I've never actually had much experience with meeting folks in real life that I met online. I think I can actually count on two hands the total amount of people I've met from the internet, and three of them are on this forum (Shane I met through a Sox LJ community, we all know I met my girlfriend through here and I met Huda once, too). Aside from those three, I've met maybe three girls from online, one of which was a disaster that led to me getting briefly quasi-stalked, another I never saw again and the last I occasionally spot at concerts, but that's it.

On the other hand, I'm not sure I'd say meeting someone in real life validates the personal relationship in any way. I'd consider myself a lot closer with some gabblers and some people I knew from an old Marvel Comics chat I attended than I am with a lot of people I interact with personally and have known for more than a decade.

A more interesting idea to me is the effects of online socialization ON a person's non-internet social life. I've picked up a lot of mannerisms and in jokes from people I speak with online. Much of my behavior, attitude and overall personality has been directly influenced and molded by experience with people online (My snarky and rude attitude was heavily cultivated by my Marvel Comics chat). It's gotten to a point that my meat life and my internet life aren't what I'd consider mutually exclusive and I think that's where our society is going, if it's not there already. I think by the end of the decade, people won't differentiate between "my friend from the internet" and "my friend" anymore. That might not seem too impressive for some of the younger forumites, but for us old folks, that's a pretty radical leap from the way things were maybe seven years ago.

Barmymoo:
That's another good point I hadn't thought of, but I think you're right; my personality has definitely been slightly altered by being a member of these forums. I'm not sure how I can work it into the study but I'll have a think.

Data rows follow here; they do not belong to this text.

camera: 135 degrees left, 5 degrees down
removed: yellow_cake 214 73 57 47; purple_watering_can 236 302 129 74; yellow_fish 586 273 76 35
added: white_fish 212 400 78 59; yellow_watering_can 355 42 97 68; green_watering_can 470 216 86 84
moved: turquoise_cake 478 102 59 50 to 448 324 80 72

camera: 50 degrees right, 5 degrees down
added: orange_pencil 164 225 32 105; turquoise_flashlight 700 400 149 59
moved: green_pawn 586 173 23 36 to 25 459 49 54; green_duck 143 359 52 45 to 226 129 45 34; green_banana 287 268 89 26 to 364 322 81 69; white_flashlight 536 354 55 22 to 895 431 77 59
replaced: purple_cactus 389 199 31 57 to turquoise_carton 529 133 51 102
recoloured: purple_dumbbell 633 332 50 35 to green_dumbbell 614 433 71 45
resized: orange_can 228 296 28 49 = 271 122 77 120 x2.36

I haven't sorted the logistics of how I'll do the research yet; that group is too large really. Twenty-one is a good age to split at because ten years ago, when the internet was definitely taking off as a social tool, 21 year olds would have been just about the right age to start using it. From what people have been saying, it makes a difference whether or not the internet was around for a significant percentage of your life or not. Maybe that's what I really need to look at? Not age, but percentage of life with internet access? Might be more tricky.